CBRT Policy Outlook Seen as Too Cautious

Commerzbank strategist Tatha Ghose expects the Central Bank of the Republic of Türkiye (CBRT) to refrain from delivering a meaningful tightening of monetary policy, despite ongoing inflation pressures and strains on foreign exchange reserves from FX interventions.

Ghose anticipates that the central bank will either leave interest rates unchanged or simply raise the policy rate to bring it into line with the effective funding rate. In his view, this would not constitute genuine policy tightening and would fall short of what is needed to stabilize the Turkish Lira.

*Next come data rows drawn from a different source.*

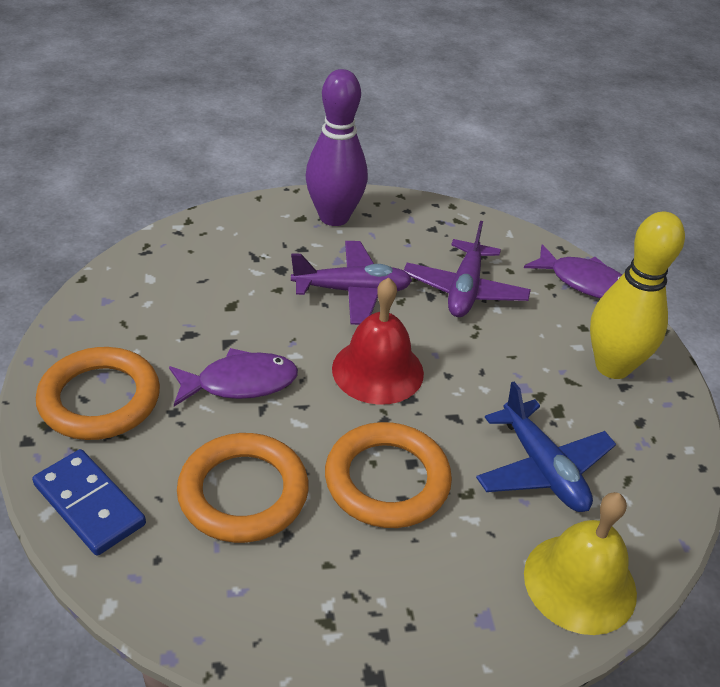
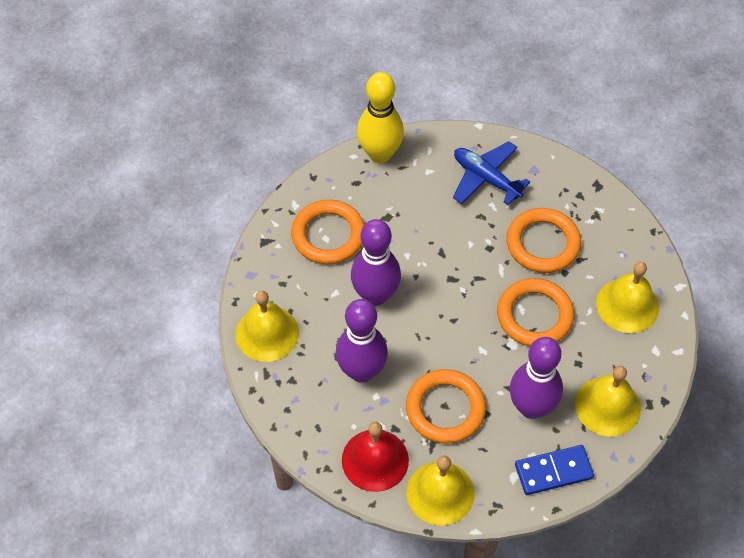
orange ring: 3 -> 4
purple bowling pin: 1 -> 3
purple fish: 2 -> 0
purple plane: 2 -> 0
yellow bell: 1 -> 4

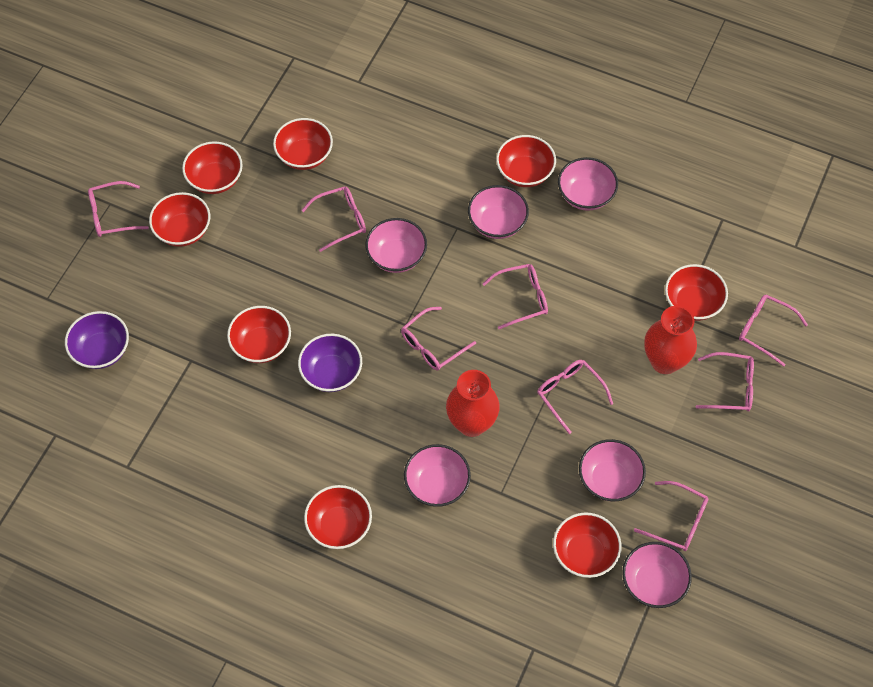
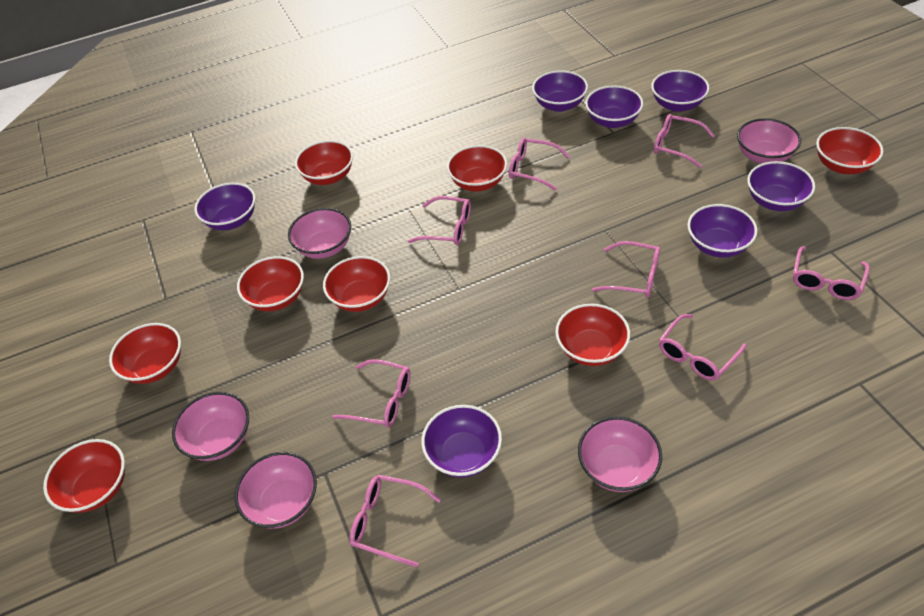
pink bowl: 6 -> 5
purple bowl: 2 -> 7
red vase: 2 -> 0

Market Expectations Around the Rate Decision

According to Ghose, consensus expectations lean toward the CBRT holding its key rate steady. A smaller group of observers still projects a 300 basis point increase in the policy rate, from 37% to 40%.

He argues that even if the bank lifts the policy rate to 40%, this move would mainly represent a technical alignment of the repo rate with the effective funding rate at the top of the corridor, rather than an actual tightening of financial conditions.

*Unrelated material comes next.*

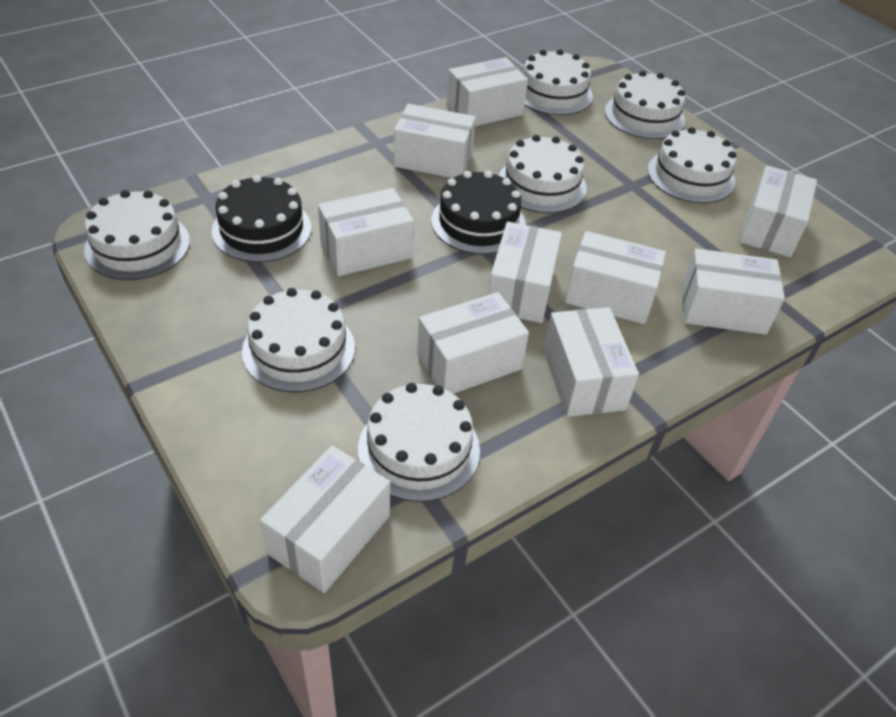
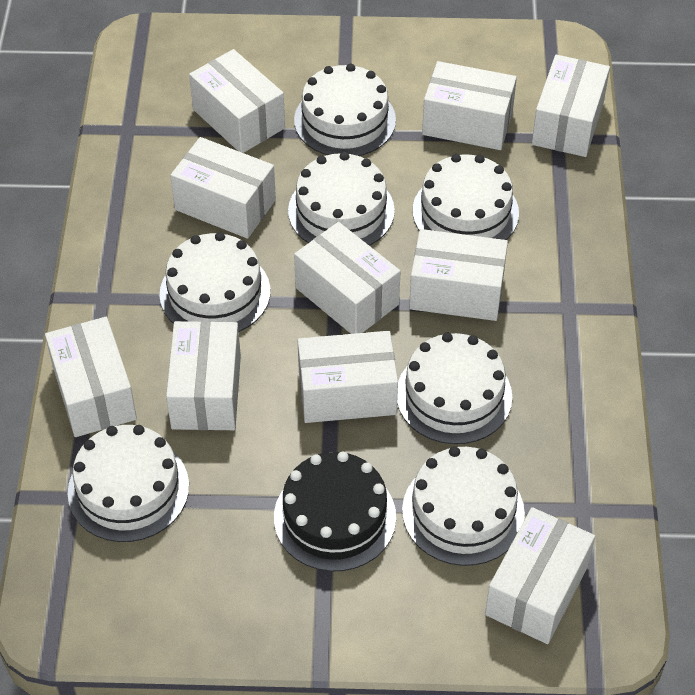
black cake: 2 -> 1

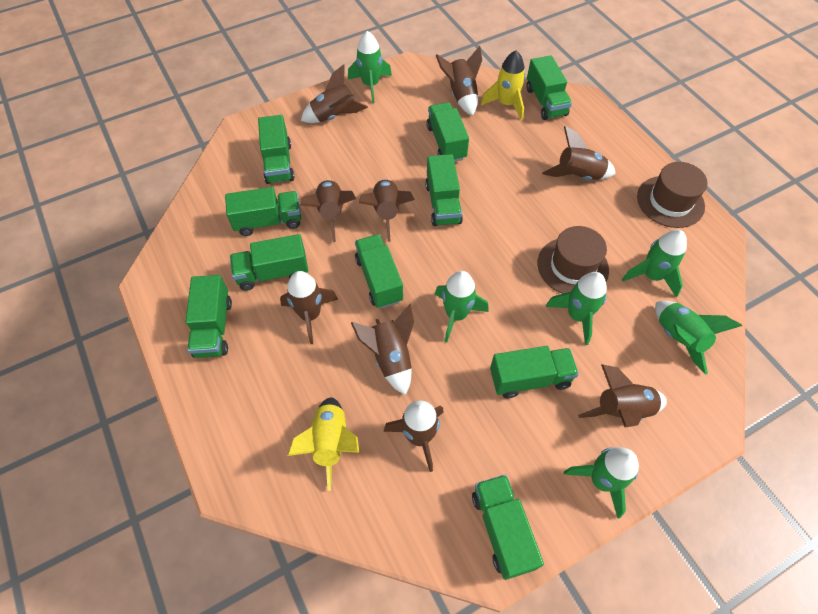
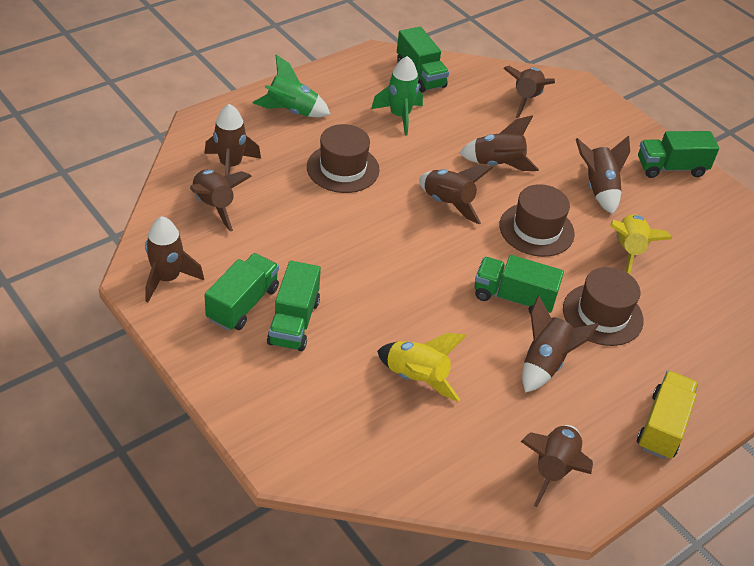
brown hat: 2 -> 3
green rocket: 6 -> 2
green truck: 10 -> 5
yellow truck: 0 -> 1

Corridor Structure and Limited Impact of a Hike

Ghose notes that such a move would only be “mildly constructive” in terms of policy stance. He does not expect the CBRT to raise the lending rate from 40% to 43% and simultaneously leave the repo facility unused, which he identifies as the only arrangement that would truly tighten conditions.

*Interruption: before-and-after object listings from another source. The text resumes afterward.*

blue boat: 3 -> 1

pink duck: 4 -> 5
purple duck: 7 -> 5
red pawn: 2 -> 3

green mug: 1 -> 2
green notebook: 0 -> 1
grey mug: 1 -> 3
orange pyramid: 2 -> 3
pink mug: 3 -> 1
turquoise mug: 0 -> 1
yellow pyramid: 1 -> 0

Given the current inflation backdrop, he frames the central question as whether the CBRT is willing to implement decisive tightening. A partial adjustment of the corridor framework at this stage, he argues, would be inadequate.

Inflation Still Elevated on a Monthly Basis

Commerzbank’s estimates indicate that the seasonally-adjusted month-on-month increase in consumer prices remained above 2.5% in May. Although this represented a slight moderation from April – when prices were affected by “the full impact of the Iran-related oil shock” – Ghose highlights that May’s reading would still be among the strongest monthly outcomes of the year so far.

IndicatorDetail
Estimated seasonally-adjusted m/m inflation (May)Above 2.5% m/m
April inflation driverFull impact of the Iran-related oil shock

Macroprudential Tools Viewed as Insufficient

Ghose is skeptical that increased reliance on macroprudential and secondary measures can address what he describes as the core challenges facing the Turkish economy and its currency. He points out that the CBRT’s Q2 inflation report already raised the interim inflation target from 16.0% to 24.0%.

He adds that a further upward revision to this target in Q3 and Q4 cannot be excluded, based on current assessments.

Inflation Target (Interim)Value
Previous target16.0%
Q2 revised target24.0%

Rising Risk of Disorderly Lira Depreciation

Ghose cautions that if the perception persists that policy will remain guided by higher tolerated inflation and reliance on non-rate tools, expectations around the CBRT’s commitment to tighter policy could deteriorate further.

He warns that under such a scenario, “the risk of a more disorderly depreciation episode in the months ahead rises materially.”